Friday, April 15, 2011

Adding Maven Dependencies (for Google App-Engine)

Maven provides a decent system for managing builds involving gnarly dependencies. If you're starting from scratch with an app-engine project, just go here.  However, newer developers and clients with which I work complain consistently that difficulty using maven increases substantially when an archetype is chosen but developers want to absorb another largish development or deployment framework into the same build. Prognosis for static analysis isn't good in these cases either.

Challenges
Though many SpringSource frameworks work well on Google's app-engine without change, I found blog postings on adding gae support to an existing Maven pom.xml lacking. I had to field emails when "stuff didn't just work".  In particular, two nagging problems arouse: 1) which framework jars did builds depend on and 2) blog entries providing clean cut-and-paste solutions were all out of date.

No sooner had I shown someone how to augment a maven POM than Google upgraded their app-engine. Sure enough, I passed them code and it didn't work. They had two versions of gae on their system but maven was building against the old version of the app-engine.
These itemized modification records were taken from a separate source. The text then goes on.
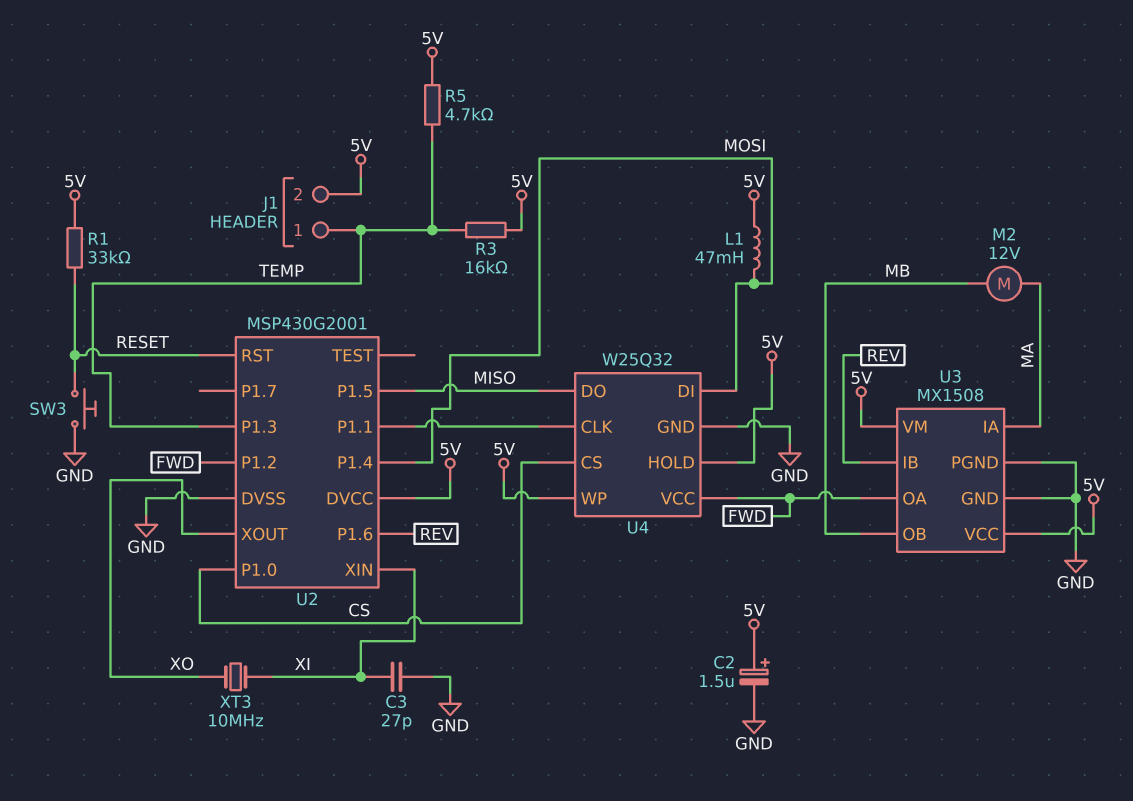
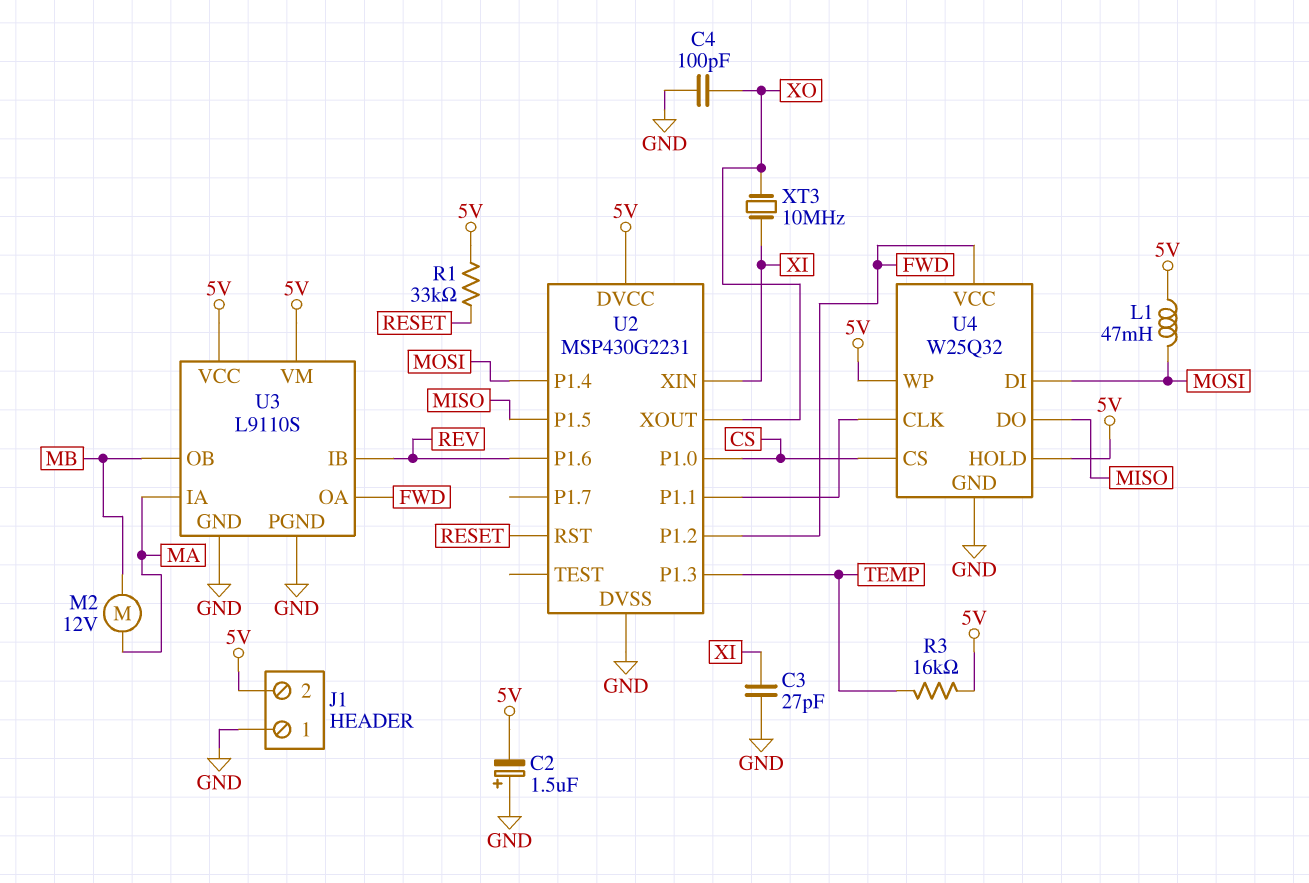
C2: 1.5uF (plus 5V, minus GND) -> 1.5uF (plus GND, minus 5V)
C4: none -> 100pF (GND, XO)
J1 pin 1: TEMP -> GND
R5: 4.7k (5V, TEMP) -> none
SW3: button (GND, RESET) -> none
U2: MSP430G2001 -> MSP430G2231
U3: MX1508 -> L9110S

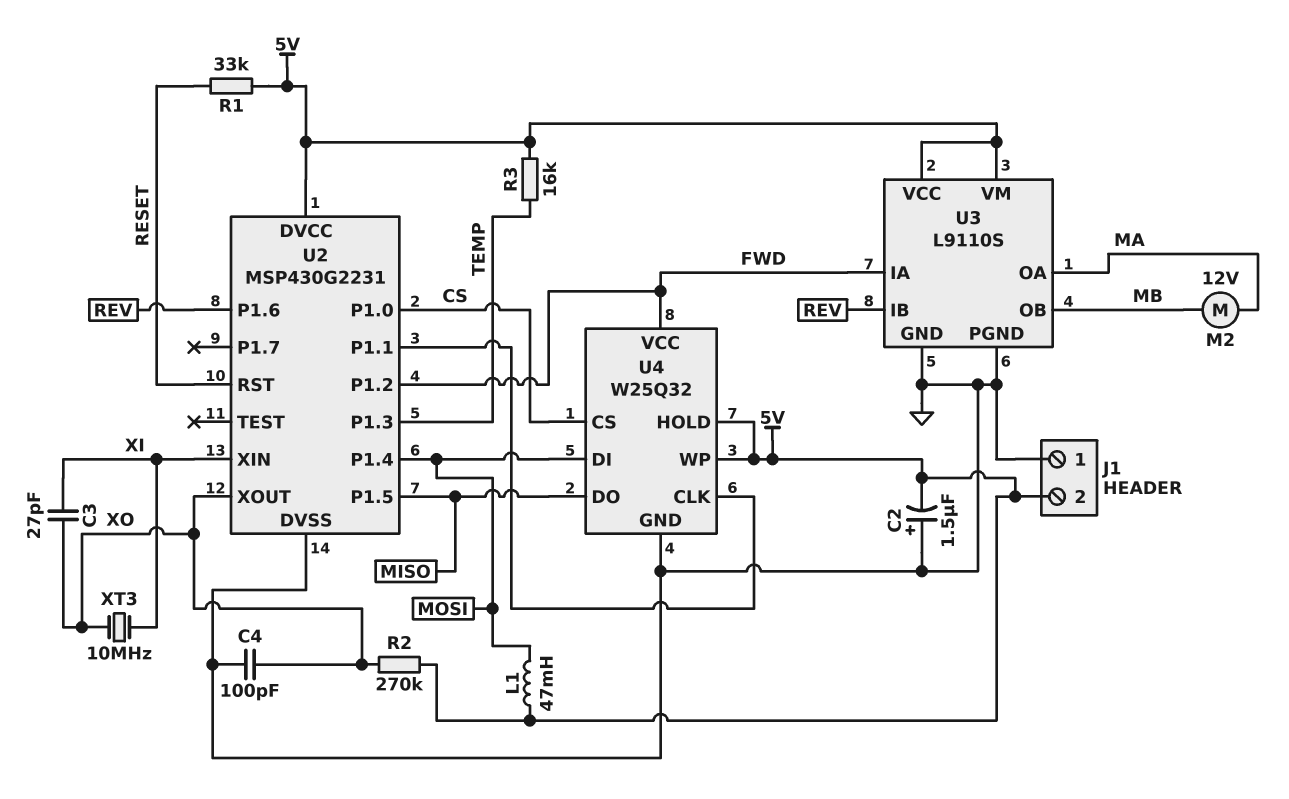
C3: 27pF (GND, XI) -> 27pF (XI, XO)
R2: none -> 270k (5V, XO)
U3 pin IA: MA -> FWD
U3 pin OA: FWD -> MA

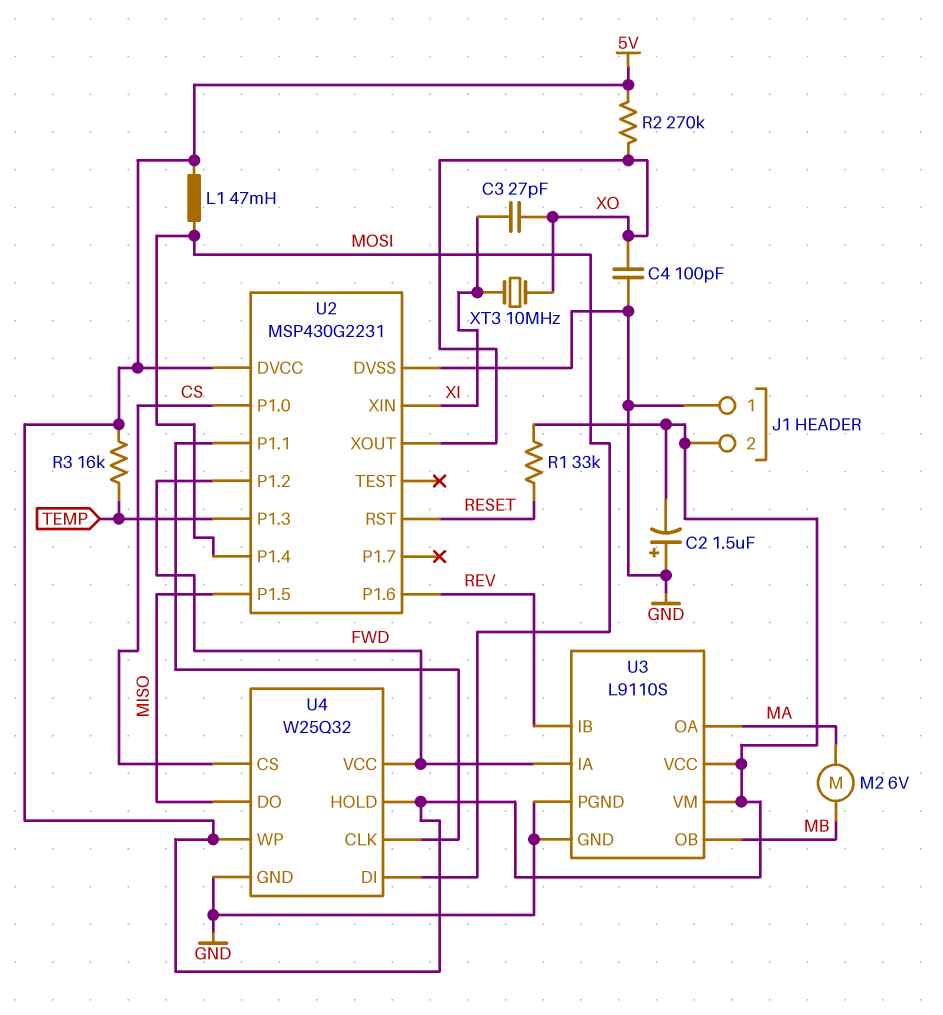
M2: motor 12V (MA, MB) -> motor 6V (MA, MB)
Another individual fought an issue because they cut-and-paste a scheme from a well-formulated (but broken) blog entry on the topic. Specifically, maven's behavior, when groupId, artifactId tuples are repeated for multiple files, is to silently overwrite existing maven repository data with the newly supplied file. This means:

mvn install:install-file -Dfile=${LIB}/appengine-tools-api.jar \
  -DgroupId=com.google \
  -DartifactId=appengine-tools \
  -Dversion=${VERS} \
  -Dpackaging=jar \
  -DgeneratePom=true
 
mvn install:install-file -Dfile=${LIB}/shared/appengine-local-runtime-shared.jar \
  -DgroupId=com.google \
  -DartifactId=appengine-tools \
  -Dversion=${VERS} \
  -Dpackaging=jar \
  -DgeneratePom=true

Does not do what you want it to. Instead of having two jars included in your build as part of the com.google.appengine-tools dependency, you get only the runtime-shared jar.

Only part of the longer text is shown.